In 1914, Valentine returned to America with his family to further his studies. In America he studied at Valparaiso University, where he received a degree in education, and at the University of Chicago, where he presented a master's thesis in the department of practical theology. His thesis, Moral and Religious Values of Industrial Education, recounted the success of work-study schooling at Jaro and other schools in Burma, South Africa and India which had developed a similar philosophy of institutional self-support through the work of students.

Meanwhile, Jaro Industrial School continued to grow, and in 1953 it became Central Philippine University. In 2005, Central, had enrolled over 13,000 students at all academic levels. It currently has more than 50 academic programs and holds business and accountancy classes in Vietnam.

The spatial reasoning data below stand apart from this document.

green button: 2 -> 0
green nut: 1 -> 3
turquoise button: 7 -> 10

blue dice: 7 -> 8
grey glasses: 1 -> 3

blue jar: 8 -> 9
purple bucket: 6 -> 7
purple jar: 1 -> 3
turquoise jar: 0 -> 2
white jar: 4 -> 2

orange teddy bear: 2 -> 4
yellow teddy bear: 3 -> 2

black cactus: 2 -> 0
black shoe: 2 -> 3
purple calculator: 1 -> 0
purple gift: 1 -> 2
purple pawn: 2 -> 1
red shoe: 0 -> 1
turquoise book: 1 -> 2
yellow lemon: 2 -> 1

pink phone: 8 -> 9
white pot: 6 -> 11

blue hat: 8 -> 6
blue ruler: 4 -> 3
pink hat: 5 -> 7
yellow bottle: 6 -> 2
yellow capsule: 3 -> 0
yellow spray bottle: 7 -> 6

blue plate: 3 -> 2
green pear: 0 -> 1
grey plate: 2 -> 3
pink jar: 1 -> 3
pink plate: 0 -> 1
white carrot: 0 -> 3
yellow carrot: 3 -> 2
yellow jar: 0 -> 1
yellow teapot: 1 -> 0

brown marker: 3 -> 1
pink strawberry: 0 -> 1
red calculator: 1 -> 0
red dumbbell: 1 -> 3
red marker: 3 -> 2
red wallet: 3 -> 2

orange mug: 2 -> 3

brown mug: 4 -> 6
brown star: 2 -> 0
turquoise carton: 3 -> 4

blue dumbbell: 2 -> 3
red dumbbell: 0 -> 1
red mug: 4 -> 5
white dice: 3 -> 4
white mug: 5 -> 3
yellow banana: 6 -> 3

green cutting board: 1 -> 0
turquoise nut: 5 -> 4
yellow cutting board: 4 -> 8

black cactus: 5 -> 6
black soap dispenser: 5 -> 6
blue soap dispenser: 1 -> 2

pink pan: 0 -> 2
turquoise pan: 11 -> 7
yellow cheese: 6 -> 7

===Negros Occidental province===
With the completion of his studies in 1916, Valentine received a new appointment as Provincial Missionary for Negros Occidental, an island neighboring Iloilo in the Philippines. He and his family went to Bacolod, the capital of the province, where he assumed the pastorship of the Bacolod mission church. He built a new mission house to replace the small chapel and encouraged Filipino lay ministers to preach at Sunday services. There were also dormitories for both boys and girls who attended public schools and received a Christian education at the mission. Valentine set about to open new churches and private schools in Bacolod and throughout the province. Mrs. Valentine taught kindergarten in the Bacolod school, and both education and the ministry thrived during the eleven years that Valentine served there.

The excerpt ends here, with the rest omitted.